One of the great ironies of the “big data” revolution is the way in which so much of the insight we draw from these massive datasets actually comes from small samples not much larger than the datasets we have always used. A social media analysis might begin with a trillion tweets, use a keyword search to reduce that number to a hundred million tweets and then use a random sample of just 1,000 tweets to generate the final result presented to the user. As our datasets get ever larger, the algorithms and computing environments we use to analyze them have not grown accordingly, leaving our results to be less and less representative even as we have more and more data at our fingertips. What does this mean for the future of “big data?”
Stepping back from all of the hype and hyperbole, there is considerable truth to the statement that we live in an era in which data is valued sufficiently that we believe it worth the time and expense to collect, store and analyze it at scales that significantly exceed those of the past.
It is just as true that many of our beliefs regarding the size of the datasets we use are are absolutely wrong. In particular, many of the vanguards of the big data era that we hold up as benchmarks of just what it means to work with “big data” like Facebook and Twitter, are actually vastly smaller than we have been led to believe.

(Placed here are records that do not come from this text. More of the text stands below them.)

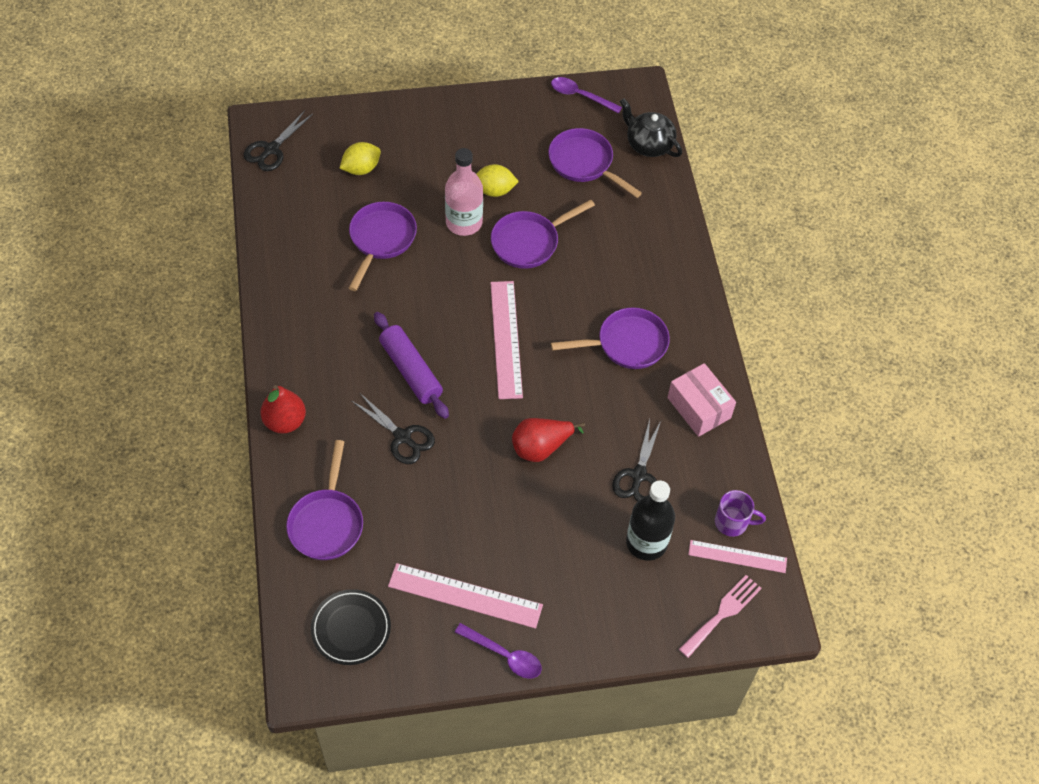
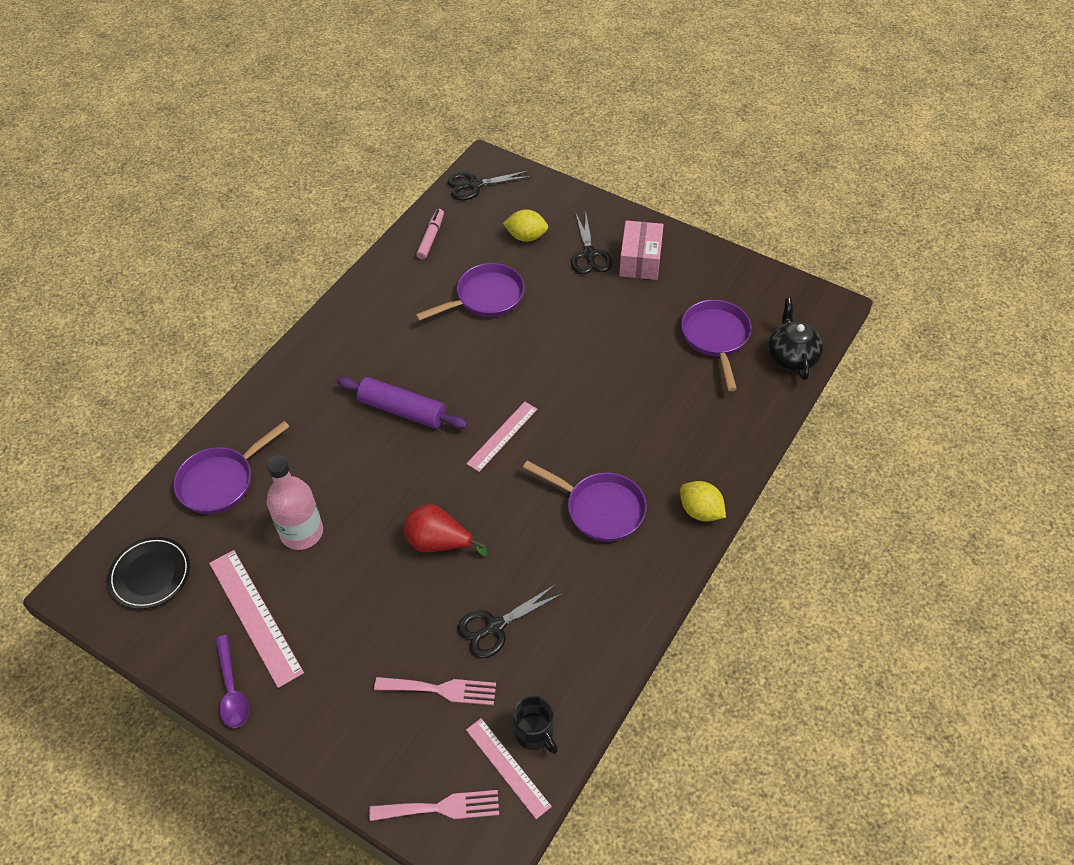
camera: 45 degrees right, 5 degrees down
(282, 217) = (431, 238): none -> pink marker
(285, 421) = (274, 385): red pear -> none
(402, 437) = (342, 457): black scissors -> black scissors (589, 254)
(410, 371) = (402, 410): purple rolling pin -> purple rolling pin turned 75 degrees counterclockwise
(464, 222) = (564, 324): pink bottle -> pink bottle (302, 532)
(494, 190) = (615, 314): yellow lemon -> yellow lemon (700, 511)
(506, 339) = (502, 436): pink ruler -> pink ruler, size x0.65
(529, 242) = (602, 372): purple pan -> none
(580, 96) = (768, 282): purple spoon -> none
(646, 542) = (441, 690): black bottle -> pink fork
(699, 408) = (608, 608): pink box -> pink box (640, 260)
(732, 522) = (535, 733): purple mug -> black mug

In many ways, much of the size of the “big data” revolution exists only in our imaginations, aided by the reality distortion field of the big web companies that tout their enormous scale without actually releasing the hard numbers that might lead us to call those claims into question.
Most troublesome of all, however, is the way in which we analyze the data we have.
Computing power continues to increase and in today’s world of GPUs, TPUs, FPGA’s and all other manner of accelerators, we have no shortage of hardware on which to run our analyses. The problem is that despite nearly unfathomable amounts of hardware humming away in the data centers of the big cloud companies, we are still just as hardware constrained as we have always been.
We may have vast amounts of hardware, but the datasets we wish to analyze are even larger.
It is a truth of the modern computing era that it is far cheaper to collect and store data than it is to analyze it. In many ways this is an ironic reversal from even just a decade ago in which many large scientific computing codes would recompute intermediate results from scratch rather than store them to disk due to it being faster to compute the result again than load it from a large direct attached HPC storage fabric.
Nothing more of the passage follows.